On Mon, 25 Jul 2016 13:56:58 -0700 Kyanos <someanon126@gmail.com> wrote:
Package: synaptic
Version: 0.83+b1
Severity: minor

Dear Maintainer,

If I mark a package for complete removal, I cannot change the mark
directly to simple removal.

Steps to reproduce:

1. Select a package.

2. Mark the package for complete removal.[1]

3. Mark the package for removal.[1]

[1] This can be done by either right-clicking and selecting the
appropriate option, going to the Package menu and selecting the option,
or using a keyboard shortcut. Any of these will yield the same result.

Actual result:

The package is still marked for complete removal.
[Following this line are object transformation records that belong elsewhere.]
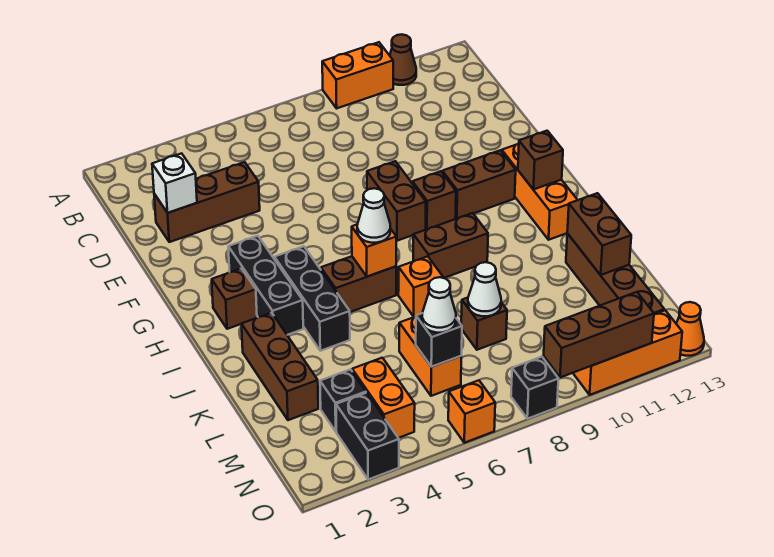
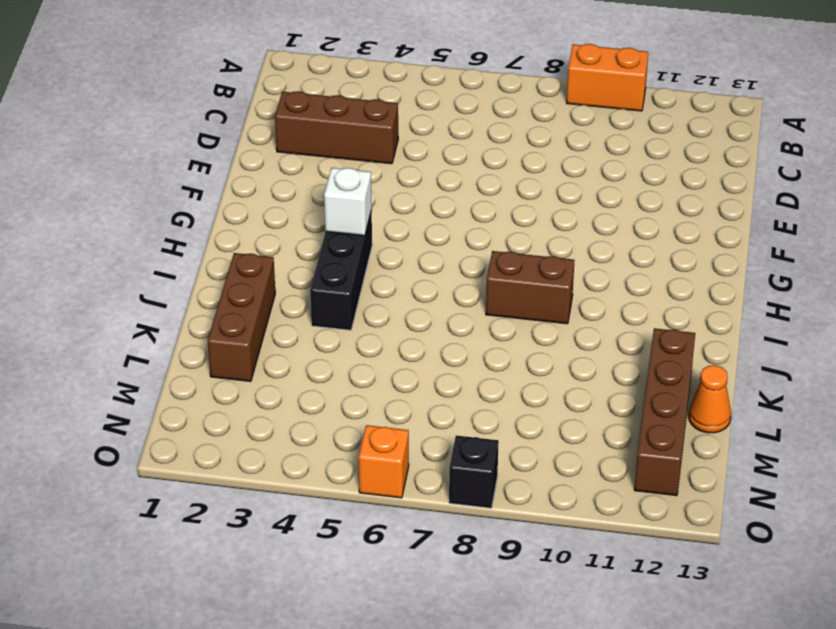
white brick H4 level 2 -> white brick D2 level 2
orange cone L13 level 1 -> orange cone O13 level 1
none -> brown cone A11 level 1
none -> brown brick F8:G8 level 1
none -> black brick G3:I3 level 1
none -> brown brick G9 level 1

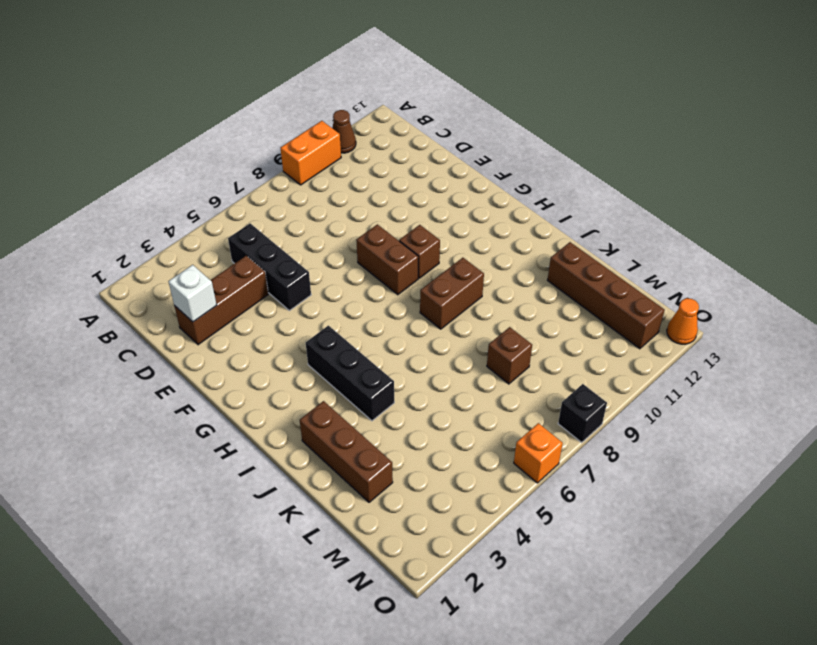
black brick C5:E5 level 1 -> black brick G3:I3 level 1
none -> brown brick G10:G11 level 1
none -> orange brick G12:I12 level 1
none -> brown brick H2 level 1
none -> brown brick I5:I6 level 1

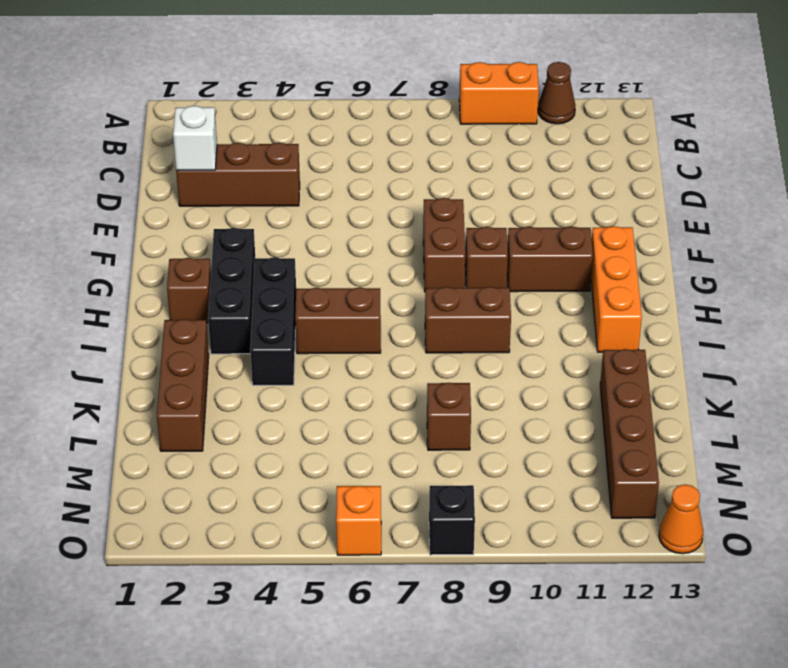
none -> orange brick J7 level 1
none -> orange brick L6:M6 level 1
none -> black brick M3 level 1
none -> orange brick M4:N4 level 1

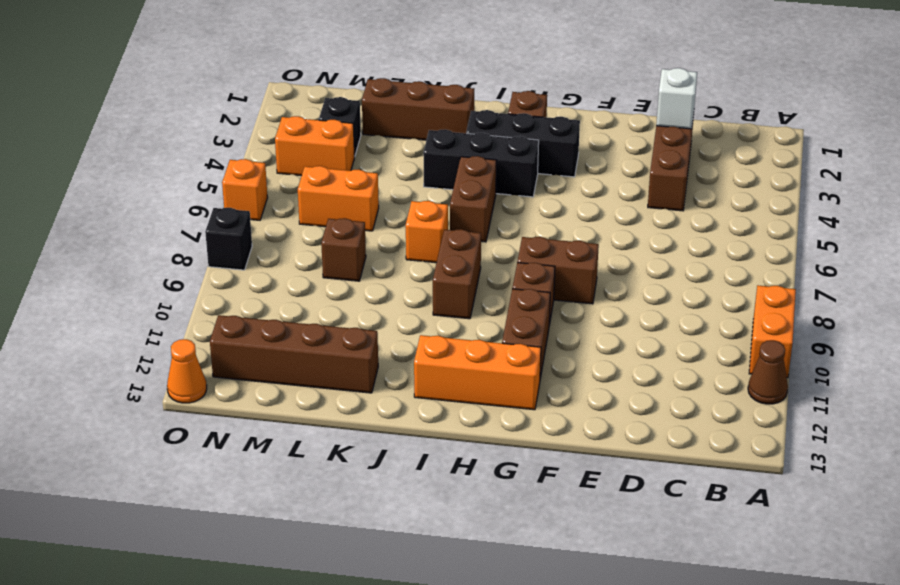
none -> black brick N3:O3 level 1
none -> orange brick O10:O12 level 1
none -> brown brick H12 level 2
none -> orange brick I6 level 2

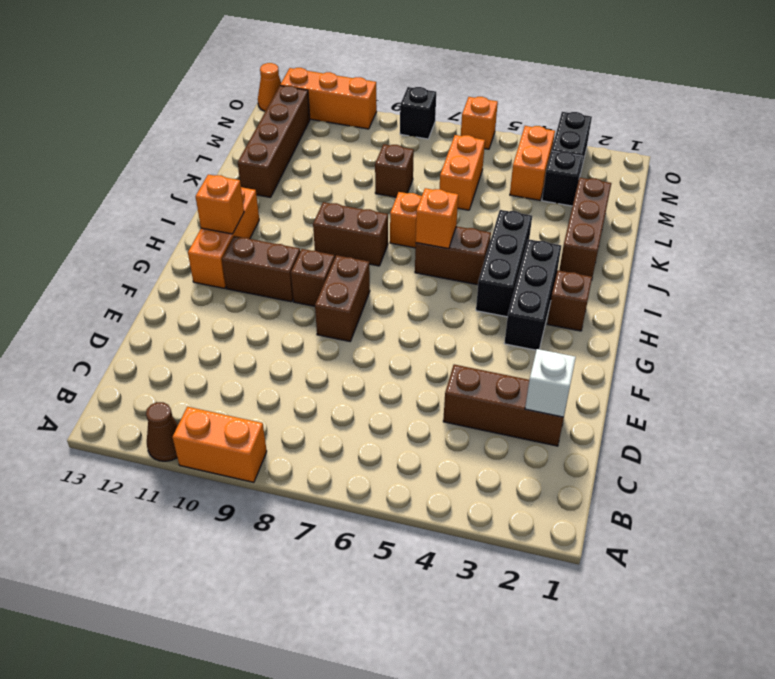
orange brick H12 level 2 -> brown brick H12 level 2
none -> brown brick K12:L12 level 2
none -> white cone L8 level 2
none -> black brick M6 level 2
none -> brown brick O9:O11 level 2

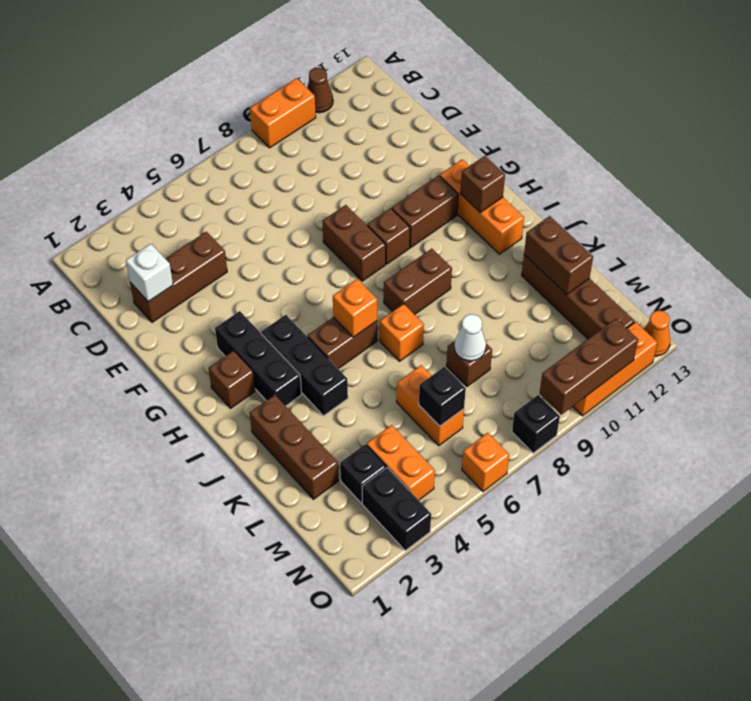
none -> white cone I6 level 3
none -> white cone M6 level 3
There is still a
yellow cross on the package mark, and the summary that is shown after
clicking "Apply" lists the package under "To be completely removed
(including configuration files)".

Expected result:

The package should be marked for removal. There should be a red cross on
the package mark, and the summary that is shown after clicking "Apply"
should list the package under "To be removed"

I'm revisiting this old bug report of mine and I confirm that this still occurs in the latest version of Synaptic.

Upon further investigation, I believe this can actually be traced to APT itself, or more specifically libapt-pkg. Synaptic uses the pkgDepCache class from libapt-pkg to handle these states, and the pkgDepCache::MarkDelete method is called to mark a package for removal or complete removal.

In the implementation of that method (source file apt-pkg/depcache.cc), there is a particular check that suggests a deliberate design decision to disallow moving from purging (complete removal) to simple removal but allow moving in the other direction:

// Check that it is not already marked for delete
if ((P.Mode == ModeDelete || P.InstallVer == 0) && (Pkg.Purge() == true || rPurge == false))
   return true;

I've CC'ed the APT team on this e-mail to get their input. If there are good reasons for this decision then I am happy to have this bug closed as "won't fix." (I don't think there is a compelling reason for Synaptic to work around this design decision in APT.)